It also means that there are at least 10,000 legal medical cannabis patients that der polizei have no wish to bother. And 10,000 German patients, who look the same as anyone else, are already too many legal users for current laws to stay in place.

Decriminalization, Cultivation & Changing Culture

There are some who say that Europe is “backwards” if not slower than the United States. Certainly those who experience German culture as Auslanders are struck by the procedural requirements of everyday life. Things do move slower here.
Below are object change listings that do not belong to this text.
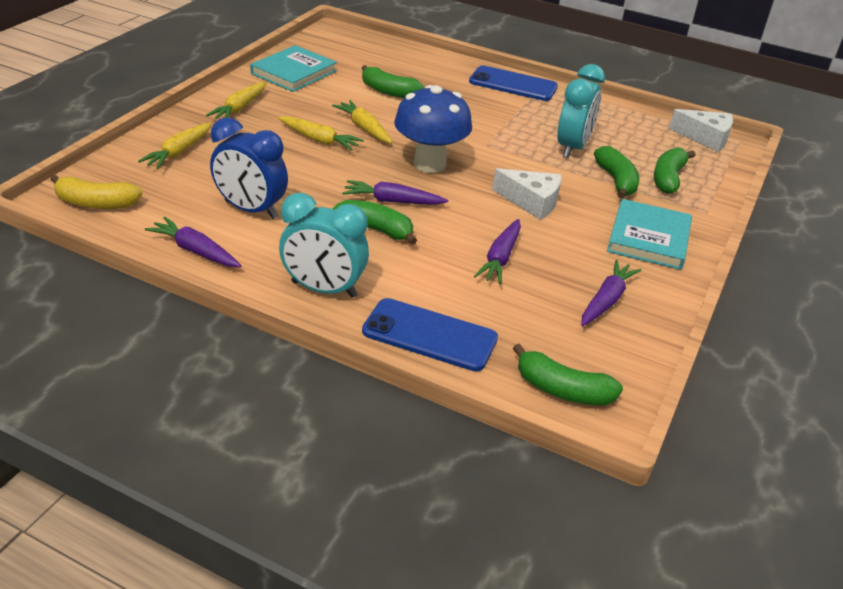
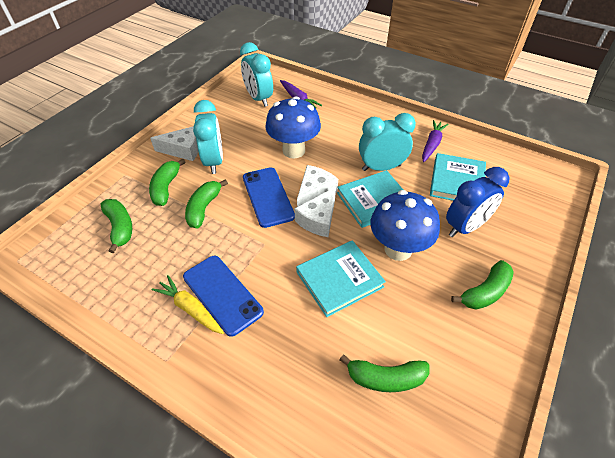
blue mushroom: 1 -> 2
purple carrot: 4 -> 2
turquoise book: 2 -> 3
turquoise clock: 2 -> 3
white cheese: 2 -> 3
yellow banana: 1 -> 0
yellow carrot: 4 -> 1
However when things do move, they are determinative shifts. Right now, it is impossible to live in the country and not be aware that Kiffen – a slang term for pot auf Deutsch – is legalizing in the U.S., Canada, the rest of Europe and of course other places. Further, Germans with their distrust of bureaucracy and authority and certainly currently rebellious mood, are looking to a way forward for the country in a sea of uncertainty both locally and regionally not to mention globally on any issue, no matter how “symbolic.”

As has been rumoured for some time now, one of the few things that all political parties in Berlin can agree on is a change on the current cannabis laws. The idea of decriminalization, now suggested by one of the country’s top cops, is a natural solution to political deadlock, if not a changing society.

The idea that other countries are also moving on this topic, from the now Brexiting UK to France next door, not to mention all the cultivation focused reform in many European countries, seems to indicate that decriminalization and even recreational reform are coming and now officially on the schedule, and not just to Germany but the entire continent.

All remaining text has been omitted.